About Trucking Checklist
Trucking Checklist is an independent educational reference for U.S. trucking compliance topics, built on official government sources and designed to help carriers, owner-operators, and fleets find the right agency starting point.
Trucking Checklist is maintained by a small team with backgrounds in U.S. motor carrier operations, regulatory documentation, and interstate commerce compliance. The site was built to solve a specific problem: official compliance information is accurate but scattered across dozens of federal and state agency portals, making it slow for owner-operators and small fleets to find the right starting point for a single question.
Every guide on this site routes to the agency directly responsible for that requirement — not to a third-party filing service, legal referral, or sponsored recommendation. There is no paid content on this site. Revenue does not influence which topics are covered, how they are presented, or which agencies are linked.
Every indexable page is tied to at least one registered official government source and passes a content review before it appears in search or the sitemap. Pages that do not meet source standards are excluded automatically. The full list of registered sources — with publisher name, URL, and last-accessed date — is available at the Source Registry. The content review process is described in detail at How We Verify Content.
What the site covers: federal compliance programs administered by FMCSA (USDOT numbers, operating authority, BOC-3, ELD, HOS), multi-state agreement programs (IFTA, IRP, UCR), and state-level starting points for the 12 states currently covered. What the site does not cover: specific tax rate calculations, penalty dispute procedures, legal strategy, insurance placement, or operational decisions that depend on business-specific facts. Those require direct contact with the official agency or a qualified professional.
The site does not provide legal, tax, insurance, or compliance advice. Requirements vary by state, equipment type, operating authority, and business model. The last-reviewed date on each page reflects when the content was checked against the registered source — not when the underlying regulation was last amended.

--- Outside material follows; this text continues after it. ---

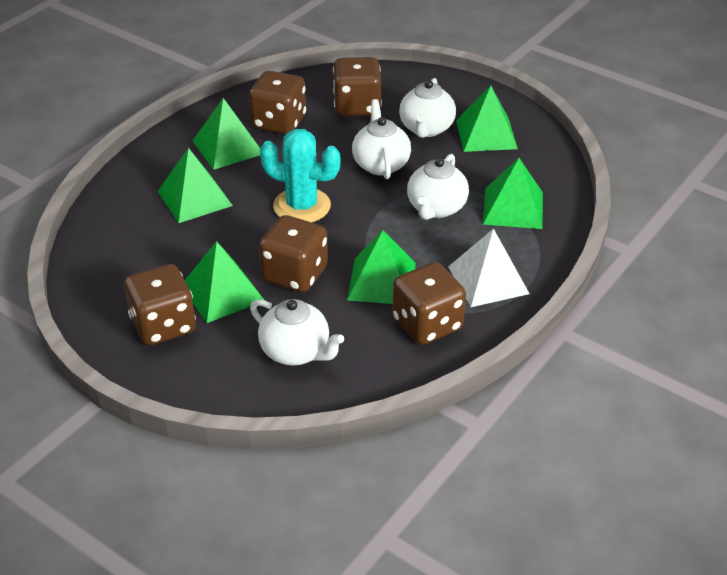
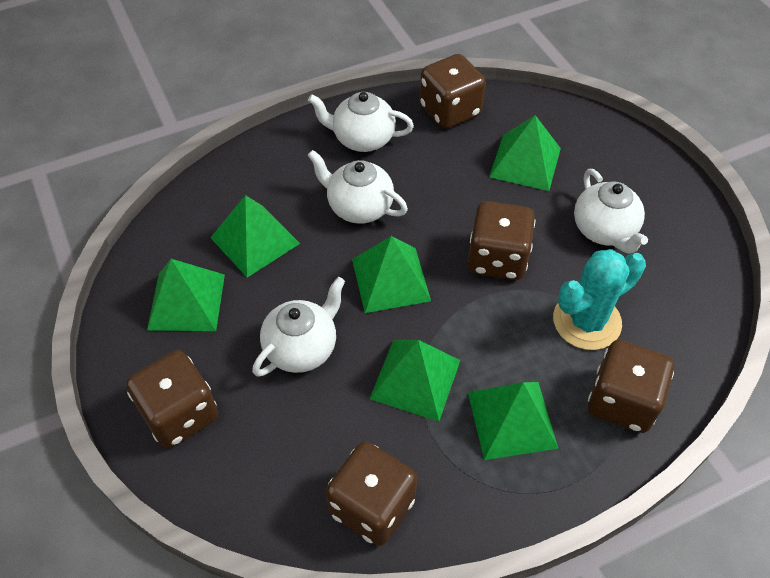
white pyramid: 1 -> 0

Always verify current requirements with the responsible official agency before making a filing, payment, or registration decision.
Official Sources
- Do I Need a USDOT Number? Federal Motor Carrier Safety Administration · federal-government · accessed 2026-05-06
Use for educational summaries of when USDOT registration may generally apply.
- Get Operating Authority (Docket Number) Federal Motor Carrier Safety Administration · federal-government · accessed 2026-05-06
Use for FMCSA operating authority concepts, timing caveats, and official fee references when current.

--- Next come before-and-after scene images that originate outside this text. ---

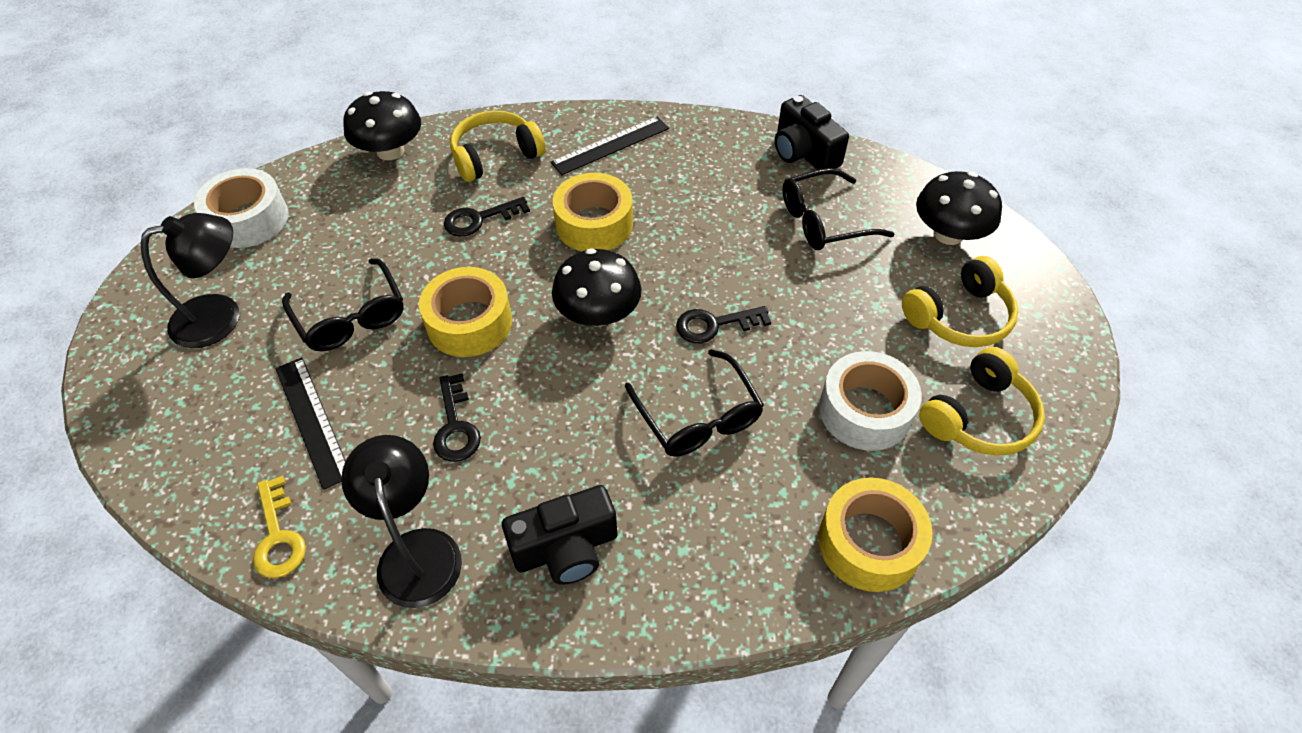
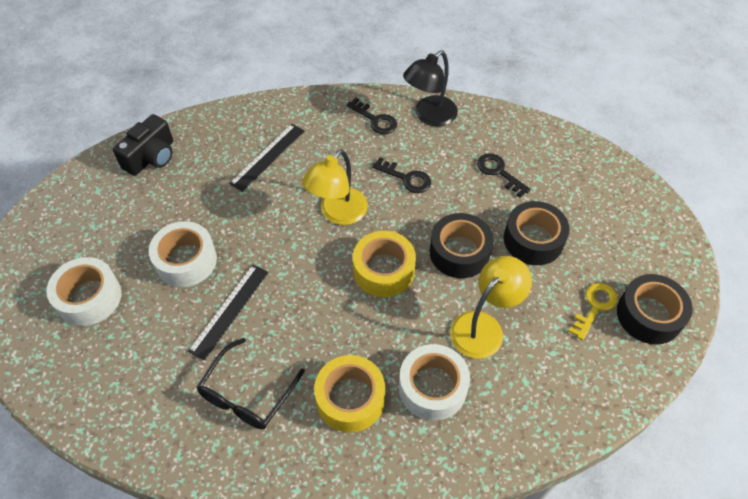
black camera: 2 -> 1
black glasses: 3 -> 1
black lamp: 2 -> 1
black mushroom: 3 -> 0
black tape: 0 -> 3
white tape: 2 -> 3
yellow headphones: 3 -> 0
yellow lamp: 0 -> 2
yellow tape: 3 -> 2

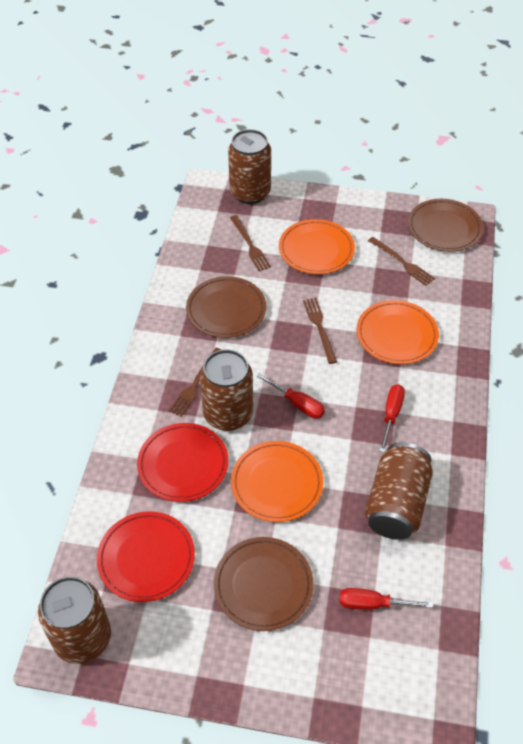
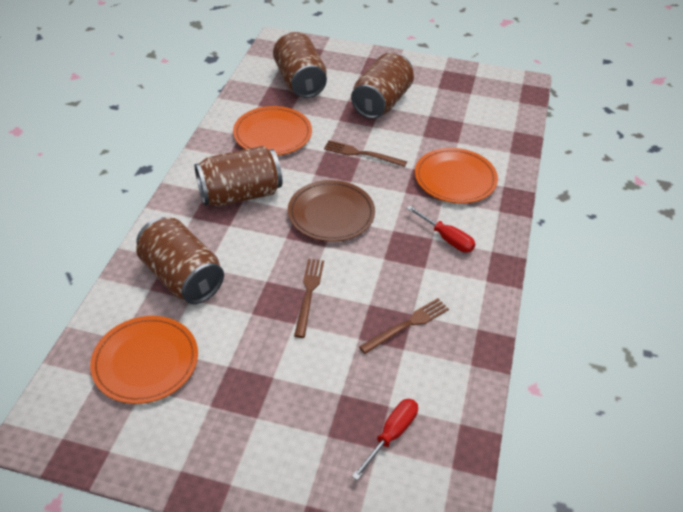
brown fork: 4 -> 3
brown plate: 3 -> 1
red plate: 2 -> 0
red screwdriver: 3 -> 2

- IFTA, Inc. Carrier Information International Fuel Tax Association, Inc. · official-organization · accessed 2026-05-06
Use for IFTA educational pages and prompts to contact base jurisdiction.
- IRP Registration International Registration Plan, Inc. · official-organization · accessed 2026-05-06
Use for IRP overview pages and terminology.
- Unified Carrier Registration Plan UCR Plan · official-organization · accessed 2026-05-06
Use for UCR overview, registration, and annual renewal prompts.
- Summary of Hours of Service Regulations Federal Motor Carrier Safety Administration · federal-government · accessed 2026-05-06
Use for HOS educational summaries with eCFR cross-reference.
FAQ
Is this site affiliated with FMCSA or another government agency?
No. Trucking Checklist is an independent educational reference and is not affiliated with, endorsed by, or sponsored by FMCSA, IFTA Inc., IRP Inc., UCR Plan, any state agency, or any government authority.
Who is this site for?
It is designed for U.S. carriers, owner-operators, dispatchers, small fleets, and new authorities looking for the right official agency starting point for common trucking compliance questions. It is not a compliance consulting service and does not provide case-specific guidance.
Does the site provide compliance advice?
No. Content is educational only. The guides identify which agency owns a requirement and what the official program covers — they do not tell you how to structure your specific operation, dispute a penalty, or make a filing decision. Those require the official agency or a qualified professional.
How is the site funded?
There is no advertising, sponsored content, affiliate linking, or paid placement on this site. No filing service, legal service, or third party pays to appear in any guide or link.
What topics are not covered?
The site does not cover specific tax rate calculations, penalty disputes, legal strategy, insurance selection, driver hiring, or operational decisions that depend on individual business facts. IFTA tax rates by jurisdiction are referenced as a program concept but are not reproduced as current rate tables — those change quarterly and must be pulled from the official IFTA base jurisdiction.